Ispirazioni da icone rock a poeti del pop
E chi ispira una voce così unica e vibrante? Letizia ha le idee chiarissime e una playlist che è un concentrato di stili e profondità. Fin da piccola, Ultimo è il suo faro, il suo punto di riferimento artistico.
Trovo che sia un cantante davvero profondo... Le sue parole arrivano proprio all'anima, ti esplodono dentro.

Parole che fanno vibrare l'anima, proprio come quelle che Letizia stessa cerca di trasmettere con ogni nota, con ogni verso.
Ma la sua playlist ideale è ben lungi dall'essere monotematica!
C'è spazio anche per la potenza vocale e l'intensità emotiva della stella internazionale Adele, e per l'energia rock, sfrontata e autentica dei Maneskin e di Blanco, icone della nuova musica italiana.

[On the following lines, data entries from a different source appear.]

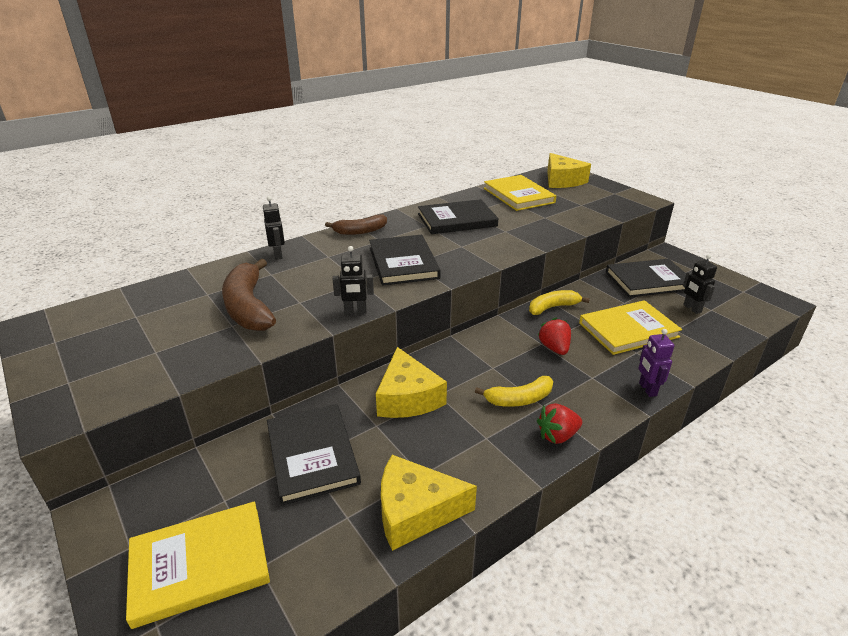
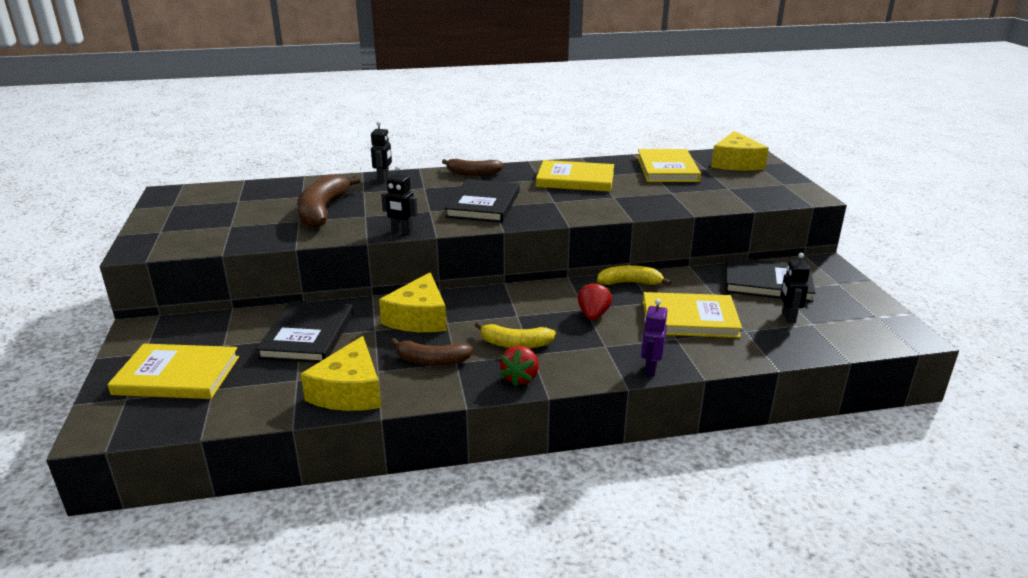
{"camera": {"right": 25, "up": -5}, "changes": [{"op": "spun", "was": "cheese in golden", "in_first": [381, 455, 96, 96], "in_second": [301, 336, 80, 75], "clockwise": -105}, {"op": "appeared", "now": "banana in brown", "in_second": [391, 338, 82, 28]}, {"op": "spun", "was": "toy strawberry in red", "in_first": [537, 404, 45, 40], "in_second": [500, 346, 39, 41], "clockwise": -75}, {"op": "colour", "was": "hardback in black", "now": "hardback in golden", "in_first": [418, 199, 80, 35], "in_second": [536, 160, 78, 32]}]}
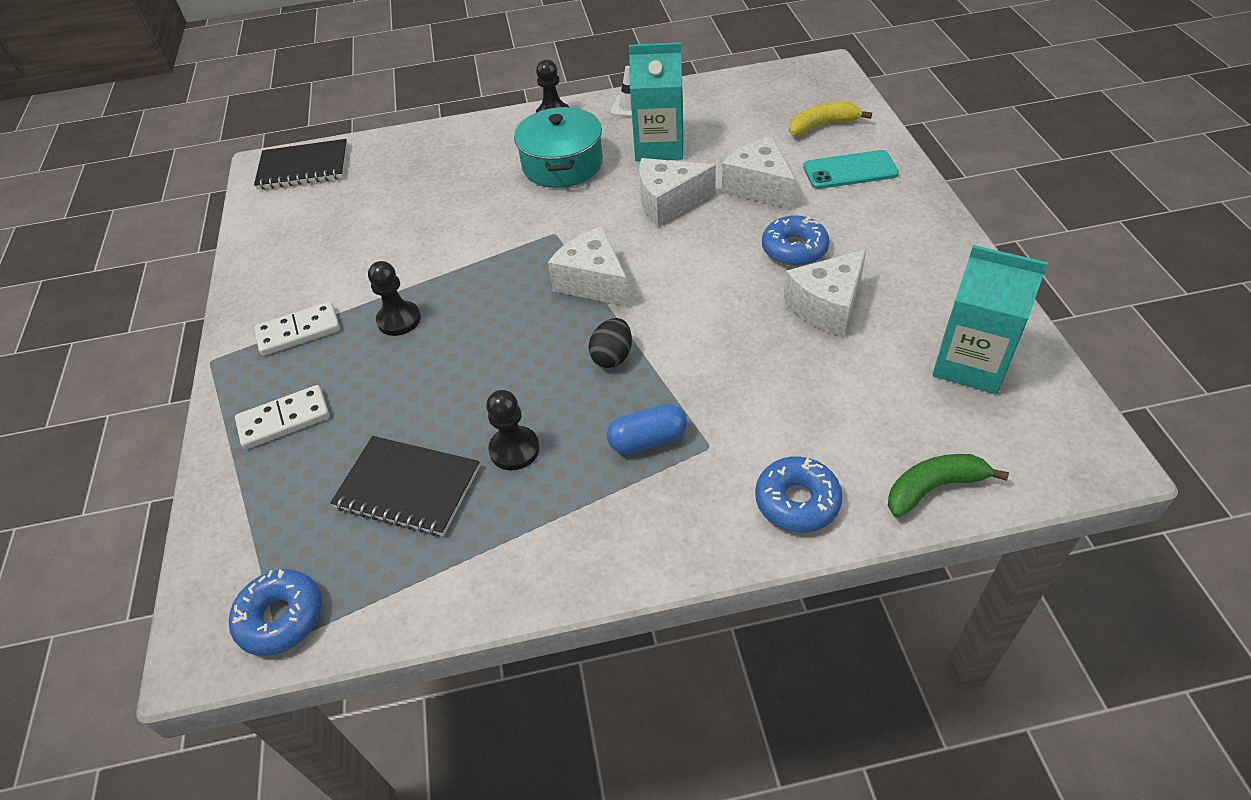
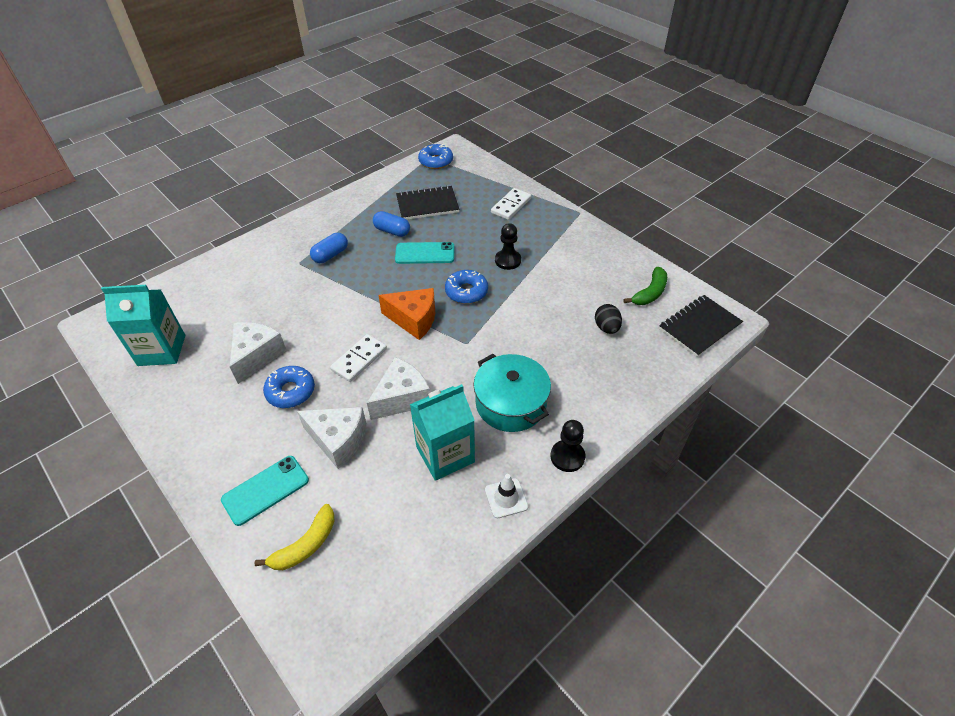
{"camera": {"right": 145, "up": 0}, "changes": [{"op": "relocated", "was": "domino piece in pure white", "in_first": [254, 301, 86, 55], "in_second": [330, 334, 57, 48]}, {"op": "exchanged", "was": "chess pawn in black", "now": "pill shape in cobalt", "in_first": [486, 390, 54, 80], "in_second": [373, 211, 37, 26]}, {"op": "colour", "was": "cheese in pure white", "now": "cheese in bright orange", "in_first": [548, 227, 81, 80], "in_second": [378, 288, 57, 52]}, {"op": "appeared", "now": "mobile phone in turquoise", "in_second": [395, 242, 59, 22]}, {"op": "relocated", "was": "donut in cobalt", "in_first": [755, 456, 88, 76], "in_second": [445, 270, 43, 34]}, {"op": "relocated", "was": "egg in black", "in_first": [588, 318, 44, 50], "in_second": [595, 304, 27, 30]}, {"op": "relocated", "was": "banana in emerald", "in_first": [888, 454, 121, 64], "in_second": [623, 267, 44, 38]}]}
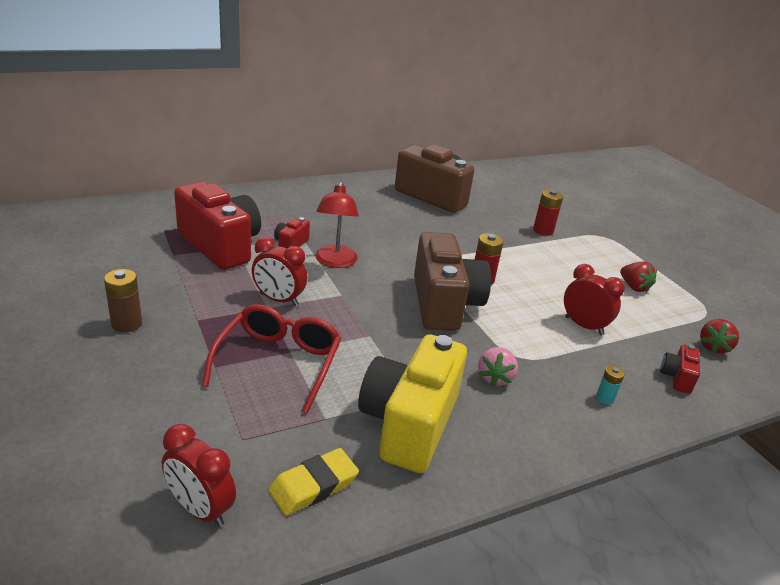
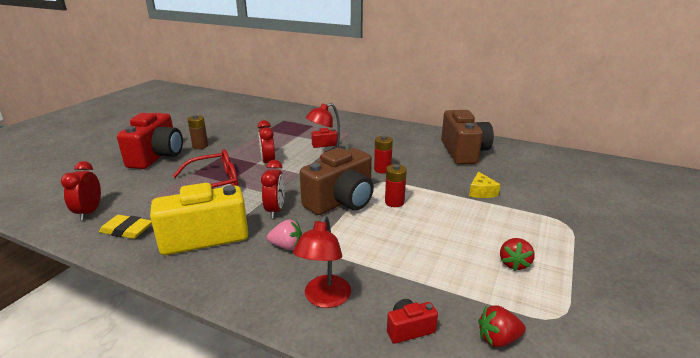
{"camera": {"right": 55, "up": -5}, "changes": [{"op": "relocated", "was": "compact camera in red", "in_first": [174, 182, 87, 88], "in_second": [117, 113, 66, 56]}, {"op": "relocated", "was": "bedside clock in red", "in_first": [564, 264, 61, 71], "in_second": [261, 160, 24, 58]}, {"op": "spun", "was": "toy strawberry in pink", "in_first": [478, 347, 40, 40], "in_second": [267, 219, 35, 31], "clockwise": -150}, {"op": "exchanged", "was": "power cell in turquoise", "now": "reading lamp in red", "in_first": [596, 365, 29, 40], "in_second": [293, 215, 58, 93]}, {"op": "relocated", "was": "power cell in red", "in_first": [533, 190, 30, 46], "in_second": [374, 136, 19, 38]}, {"op": "appeared", "now": "cheese in golden", "in_second": [469, 171, 32, 27]}]}
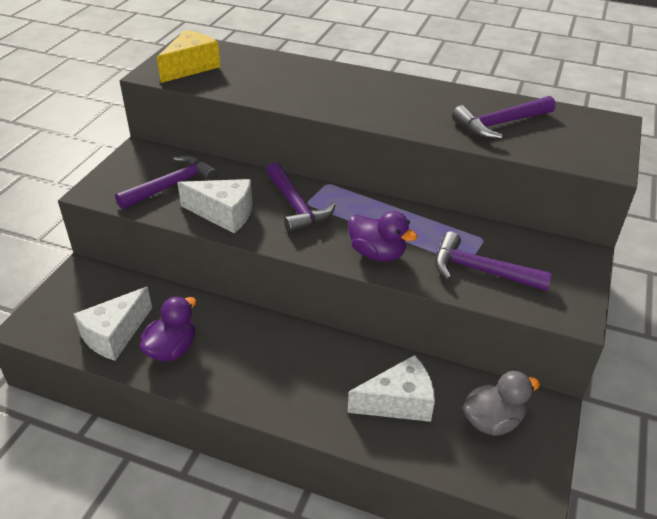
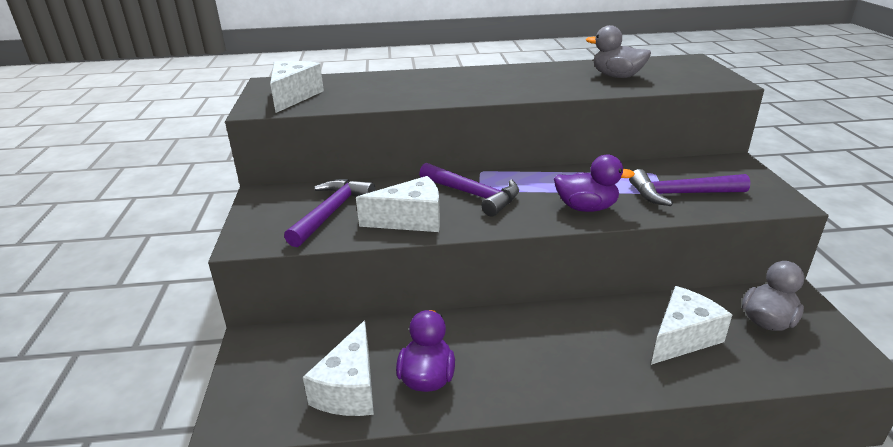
{"camera": {"right": -25, "up": -10}, "changes": [{"op": "colour", "was": "cheese in golden", "now": "cheese in pure white", "in_first": [157, 30, 63, 53], "in_second": [270, 61, 54, 52]}, {"op": "exchanged", "was": "hammer in royal purple", "now": "duck in grey", "in_first": [452, 96, 104, 43], "in_second": [586, 25, 65, 53]}]}
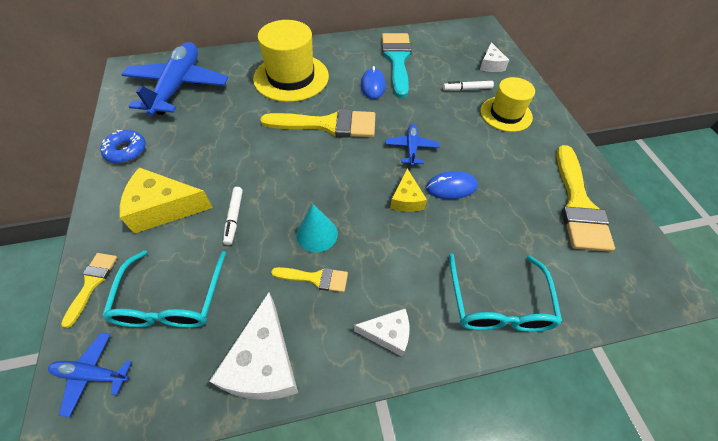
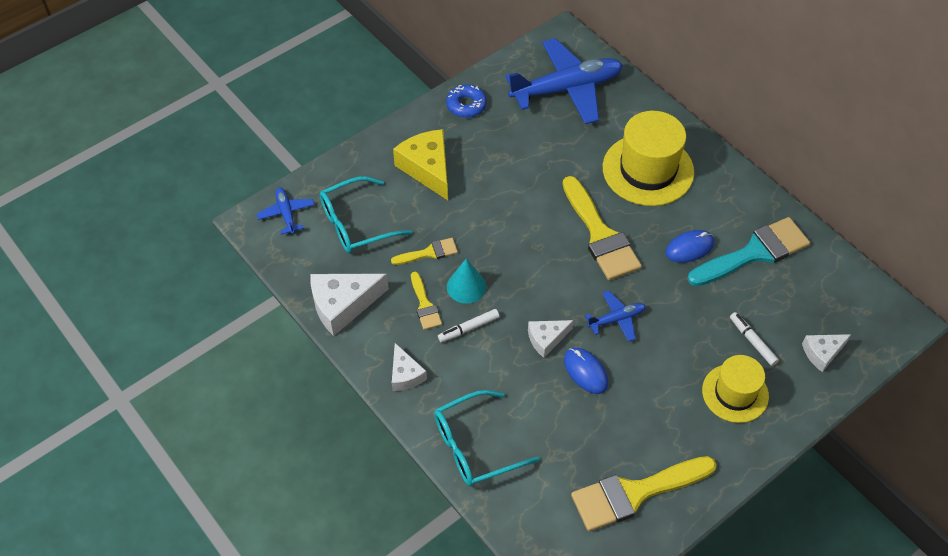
{"camera": {"right": 65, "up": 0}, "changes": [{"op": "relocated", "was": "paint brush in golden", "in_first": [61, 253, 57, 75], "in_second": [391, 238, 67, 27]}, {"op": "relocated", "was": "marker in pure white", "in_first": [223, 187, 20, 58], "in_second": [438, 309, 62, 33]}, {"op": "colour", "was": "cheese in golden", "now": "cheese in pure white", "in_first": [390, 169, 37, 43], "in_second": [528, 320, 46, 38]}]}
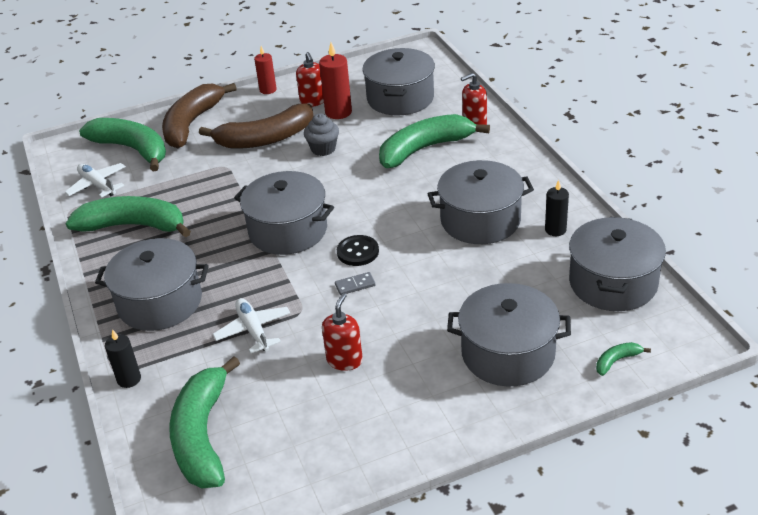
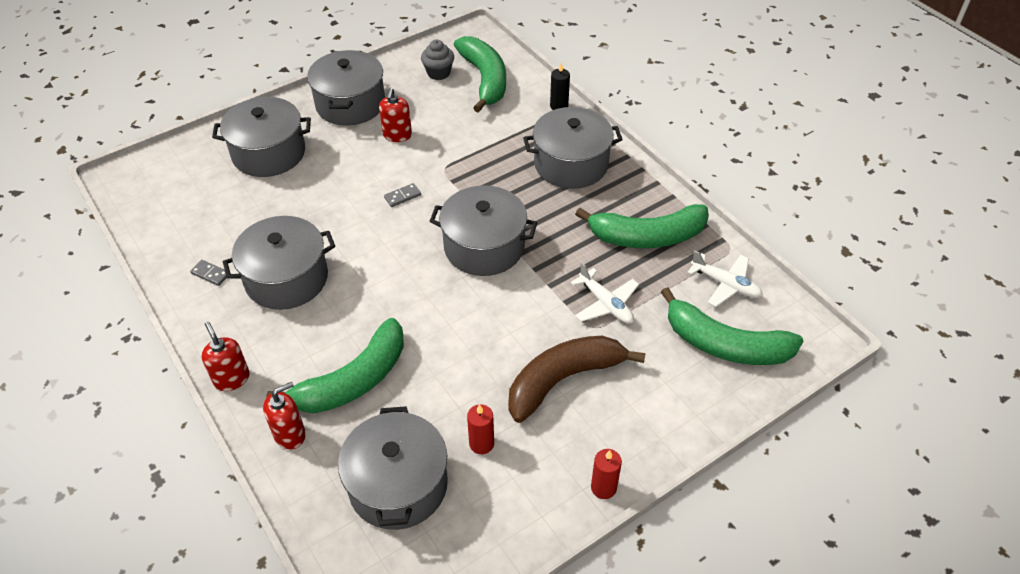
{"camera": {"right": 165, "up": 10}, "changes": [{"op": "exchanged", "was": "wax candle in black", "now": "domino piece in grey", "in_first": [545, 180, 24, 56], "in_second": [190, 260, 37, 26]}, {"op": "relocated", "was": "soap pump in red", "in_first": [296, 52, 28, 55], "in_second": [201, 322, 49, 69]}, {"op": "relocated", "was": "pot in grey", "in_first": [569, 217, 97, 94], "in_second": [307, 50, 78, 76]}, {"op": "relocated", "was": "muffin in grey", "in_first": [304, 114, 35, 42], "in_second": [421, 40, 33, 40]}, {"op": "size", "was": "wax candle in red", "in_first": [319, 43, 33, 76], "in_second": [467, 404, 27, 50], "ratio": 0.66}, {"op": "relocated", "was": "toy plane in pure white", "in_first": [213, 298, 78, 56], "in_second": [571, 262, 68, 62]}, {"op": "missing", "was": "banana in brown", "in_first": [162, 83, 75, 65]}, {"op": "missing", "was": "shirt button in black", "in_first": [337, 235, 42, 31]}, {"op": "missing", "was": "banana in emerald", "in_first": [596, 342, 55, 34]}]}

Un mix eclettico e sorprendente che riflette perfettamente la complessità, la curiosità e la varietà di gusti della sua generazione. E se potesse realizzare un featuring da sogno, un duetto epico? Scommettiamo che sarebbe un'esplosione di emozioni e una fusione di stili che farebbe tremare i palchi di tutto il mondo!
Il futuro è un mosaico di emozioni e messaggi sociali
Cosa bolle in pentola per questa stella nascente della musica italiana? Niente album completo per ora, ma un'ondata di nuovi singoli in arrivo, pronti a scandire il suo percorso artistico!
Ho iniziato col far uscire questi due brani che ho scritto da più piccola, per iniziare a vedere un po' come andavano... e poi farò uscire altri brani che ho scritto da più grande, da più matura, con argomenti anche ancora più profondi.
Immaginate le tematiche potenti che ci aspettano: dai delicati e fondamentali temi dei femminicidi alla sensibilizzazione sulla disabilità, dall'amore in tutte le sue sfumature più complesse alla pura e semplice felicità.
Sarà un vero e proprio viaggio attraverso storie che meritano di essere ascoltate, comprese e sentite nel profondo.`
Letizia non è affatto nuova ai riflettori e ai palcoscenici: ha partecipato a numerosi concorsi prestigiosi, vincendo premi e riconoscimenti che attestano il suo talento cristallino.
Dal trampolino di lancio di Suonare per Esistere al successo di Rising Voice, la sua voce è già un punto di riferimento, una promessa mantenuta.
Dove le parole si fondono con la melodia

Qual è la sua parte preferita dell'intero processo creativo, quello che la fa sentire davvero completa? Non è l'adrenalina del palco o l'emozione della pubblicazione, ma il momento intimo e magico in cui "metto le mie parole in musica, che rendo armoniche le mie parole che gli do una melodia."
Un'alchimia unica e irripetibile, un vero e proprio atto di creazione che trasforma le emozioni più recondite in vibrazioni sonore che toccano l'anima.
E con la collaborazione e la produzione del grande Vittorio Conte, il futuro artistico di Letizia si preannuncia ancora più luminoso, un orizzonte ricco di nuove, incredibili sonorità.
Sogni che Volano Alto e un Messaggio di Speranza
Il suo sogno nel cassetto, il suo obiettivo più grande?
Arrivare a più persone possibile, voglio che più persone possibli ascoltino la mia musica e quello che sento.
Un desiderio puro e genuino, che va oltre la fama o il successo commerciale. La sua musica è un'ancora di salvezza non solo per lei, ma per chiunque si senta perso, solo o abbia semplicemente bisogno di una carezza sonora che comprenda e rincuori. È un abbraccio musicale, un messaggio universale.
E oltre alla musica, questa giovane artista ha anche altre passioni che la rendono ancora più affascinante e completa: dal rigore e la grazia del pattinaggio artistico a rotelle, praticato con dedizione da quando aveva sei anni, alla libertà espressiva della danza moderna, che ora la aiuta a essere "più leggera, più libera sul palco quando canto."
Un'artista a tutto tondo con un messaggio profondo, che ci insegna l'importanza vitale di trovare la propria voce e, soprattutto, di non avere mai paura di usarla.
Continuate a seguirla, a farvi avvolgere dalle sue melodie e a supportare il suo straordinario viaggio, perché la sua voce ha davvero qualcosa di speciale, qualcosa che è destinato a lasciare il segno.